Rounding techniques can be used in AI processing and in low precision AI hardware to allow low precision numbers and arithmetic to substitute for high precision numbers and arithmetic. Some typical rounding techniques that may be used include rounding to nearest integer, truncation, round-down, round-up, and others. Common rounding techniques can introduce problems if used indiscriminately in the context of AI processing workloads, for example during training operations. For example, low precision arithmetic (e.g., when rounding down is used) in large add-chains and/or when adding a gradient descent update to a neural network weights, low precision arithmetic can yield a zero output, when a non-zero output is expected or desired. A simple example, is adding the number 0.3 a thousand times should yield 300, while a low precision hardware may round down each 0.3 to 0 and add Os, 1000 times leading to a zero output.
To address the issues introduced by crude rounding, stochastic rounding can be used, where a probability function defines the rounding. One definition of stochastic rounding is outlined by Eq. 1.
$\begin{matrix} Round (x) = {\begin{matrix} ⌊ x ⌋ & with probability 1 - (x - ⌊ x ⌋) \\ ⌊ x ⌋ + 1 & with probability x - ⌊ x ⌋ \end{matrix} & Eq . 1 \end{matrix}$
When applied over a multitude of arithmetic operations, stochastic rounding can produce better outputs compared to the outputs generated by crude or fixed rounding methods. For instance, a probabilistic rounding in some individual operations in a chain of numerical operations can introduce rounding errors (e.g., rounding 0.85 to 0, when rounding to 1 may be desirable), but over the full chain of the numerical operations, the probabilistic rounding can produce more accurate and desirable outputs than if other methods of rounding were to be used.

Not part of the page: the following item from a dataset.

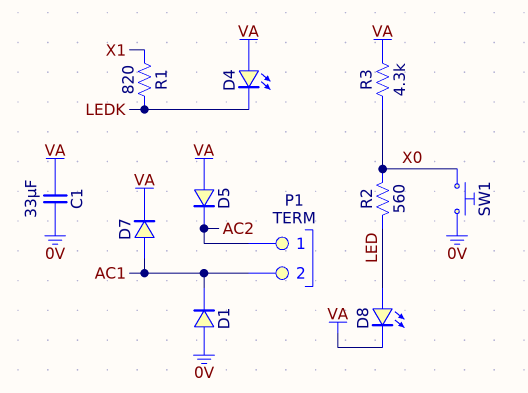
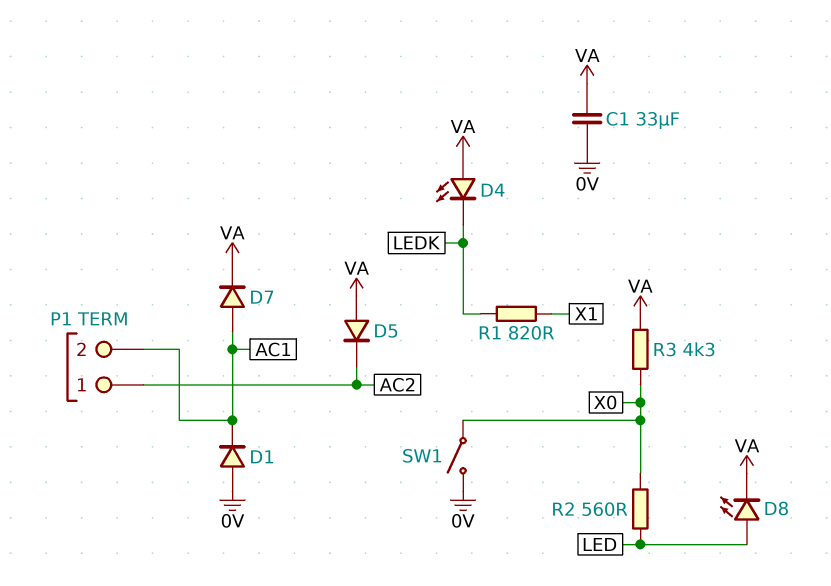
SW1: button (0V, X0) -> switch (0V, X0)

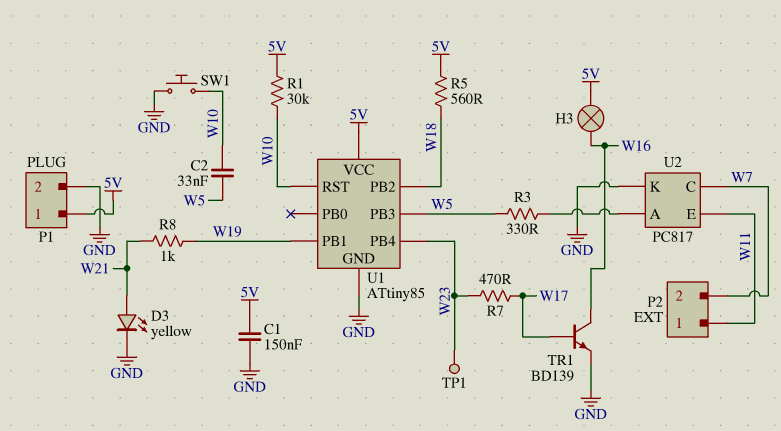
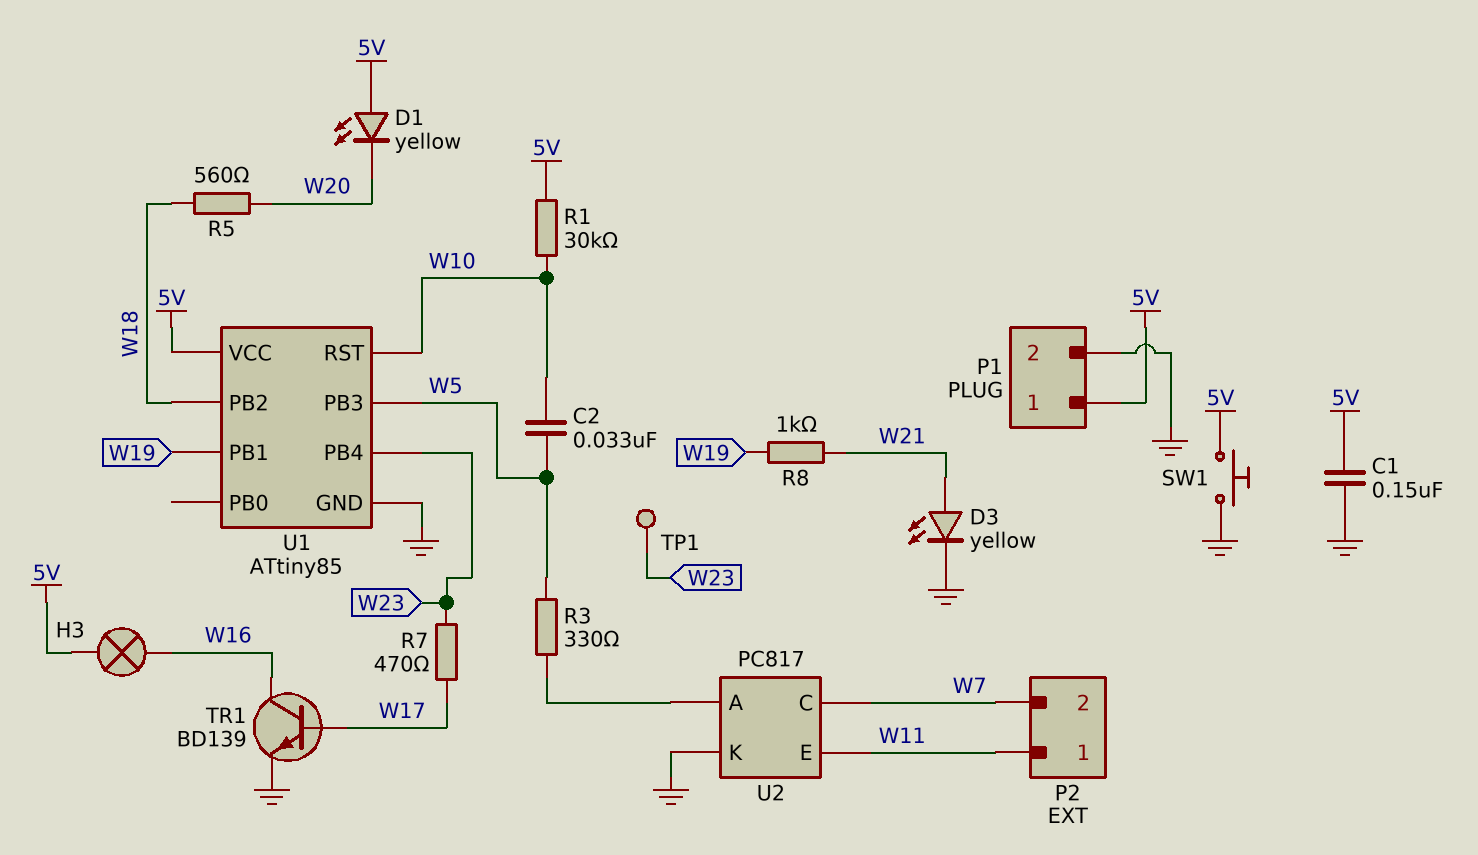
D1: none -> LED yellow (A 5V, K W20)
R5: 560 (5V, W18) -> 560 (W18, W20)
SW1: button (GND, W10) -> button (5V, GND)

Stochastic rounding can be used in both fixed- and floating-point hardware. AI hardware that implements stochastic rounding (e.g., hardware that uses stochastic rounding to carry out low precision arithmetic) may use random or pseudorandom number generators (PRNG) to implement the probability function of the stochastic rounding. Linear Feedback Shift Registers (LFSRs) are among the common components used to generate random or pseudorandom numbers for stochastic rounding in AI workloads.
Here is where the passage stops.